The Shaping of an Effective Leader: Eight Formative Principles of Leadership by Gayle D. Beebe
Westmont College president Gayle Beebe presents his eight principles of effective leadership and weaves in the wisdom of Peter Drucker, under whom he studied. The eight principles are character, competence, chemistry, culture, compatibility, convictions, connections, and commitment.
“Character is the foundation of all leadership responsibilities for all our life.” However, “without threshold competencies, even the most well-meaning individual can do real harm.”
More Human: How the Power of AI Can Transform the Way You Lead by Rasmus Hougaard and Jacqueline Carter
“More human means leveraging AI to unlock the best of our humanity and, simultaneously, to help us overcome some of our limitations. This is the art of the toggle, where we skillfully navigate getting the best of both human capabilities and AI. In this way, we can develop ourselves as better human leaders and thereby create better and more-human workplaces.”
The authors quote Tim Cook, CEO of Apple: “I’m not worried about artificial intelligence giving computers the ability to think like humans. I’m more concerned about people thinking like computers, without values or compassion, without concern for consequence.”

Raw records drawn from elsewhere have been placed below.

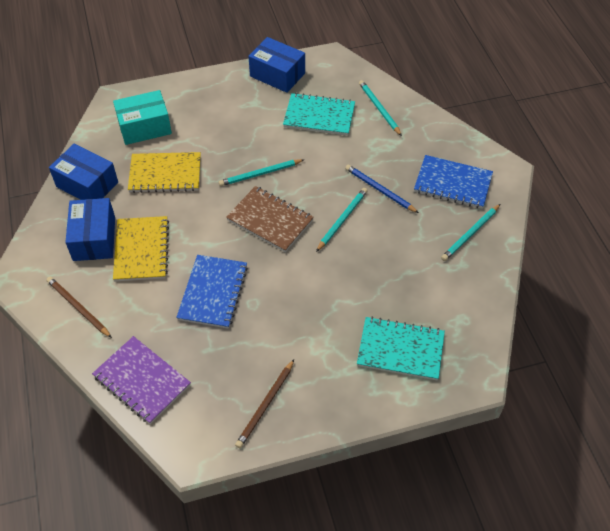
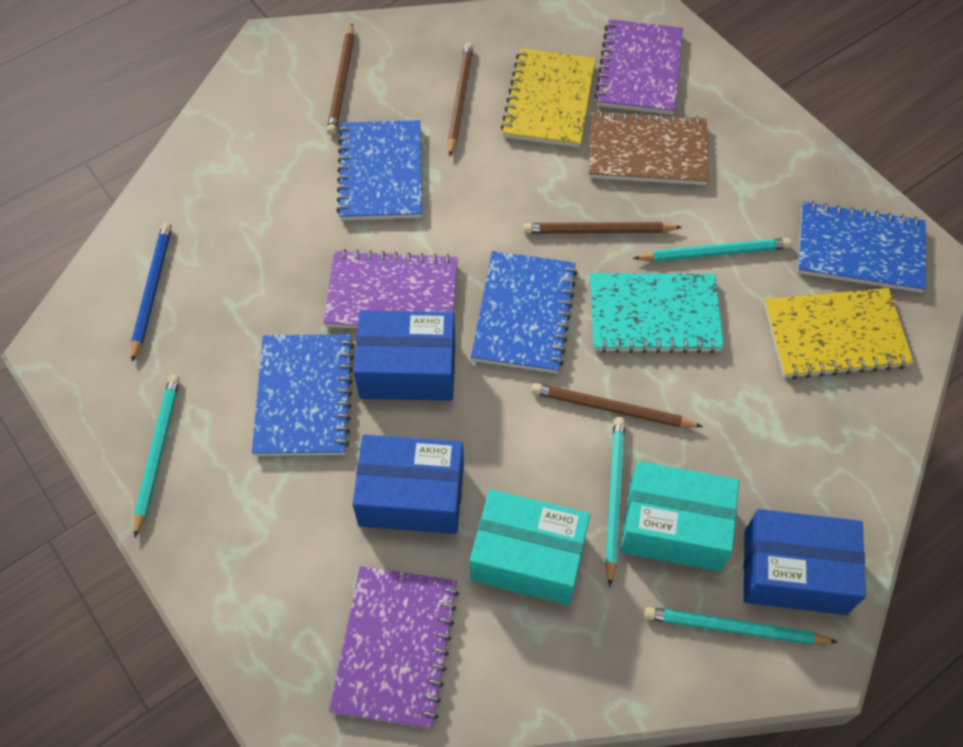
blue notebook: 2 -> 4
brown pencil: 2 -> 4
purple notebook: 1 -> 3
turquoise box: 1 -> 2
turquoise notebook: 2 -> 1

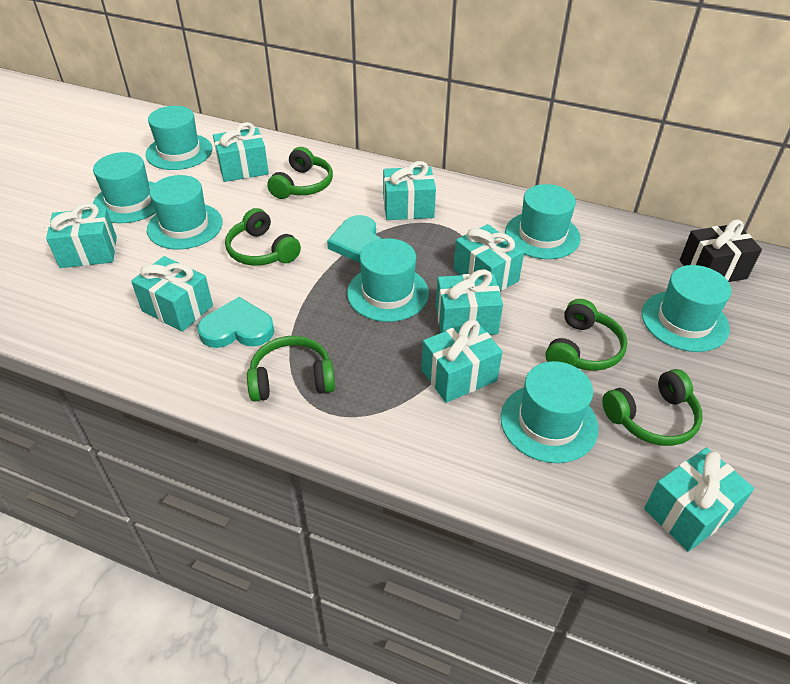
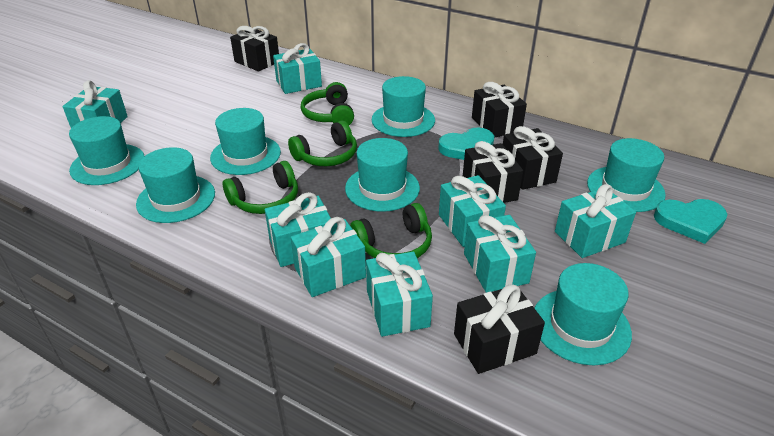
black gift: 1 -> 5
green headphones: 5 -> 4

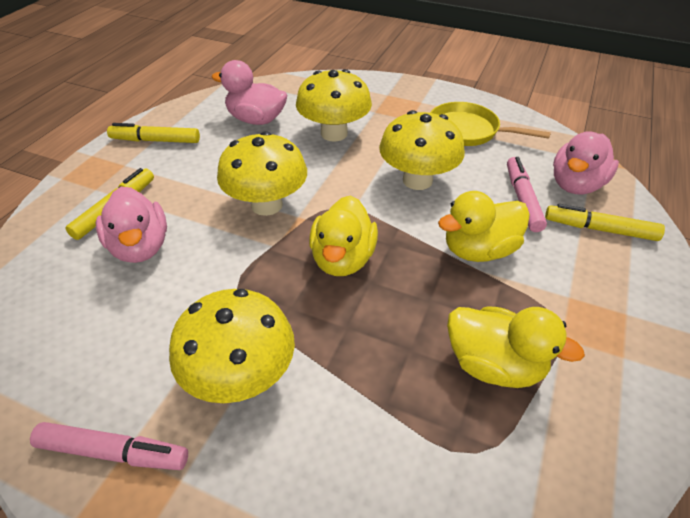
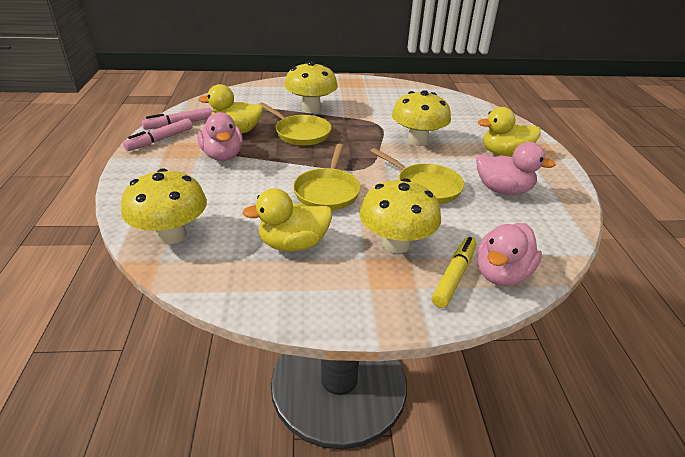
yellow marker: 3 -> 1
yellow pan: 1 -> 3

Suffice it to say, I was curious about this anthology of 11 short articles about curiosity. Topics include creativity and exploration, managing complexity, professional relationships, listening, and corporate culture.
Orbiting the Giant Hairball: A Corporate Fool’s Guide to Surviving with Grace by Gordon MacKenzie
This book is about maintaining creativity within bureaucratic environments. Gordon MacKenzie worked as an artist at Hallmark Cards for 30 years, culminating in a role titled Corporate Paradox.
Agility: How to Navigate the Unknown and Seize Opportunity in a World of Disruption by Leo M. Tilman and Gen. Charles Jacoby (Ret.)
“The need for agility in business, government and warfare arises precisely from the uncertainty and complexity of the competitive environment.”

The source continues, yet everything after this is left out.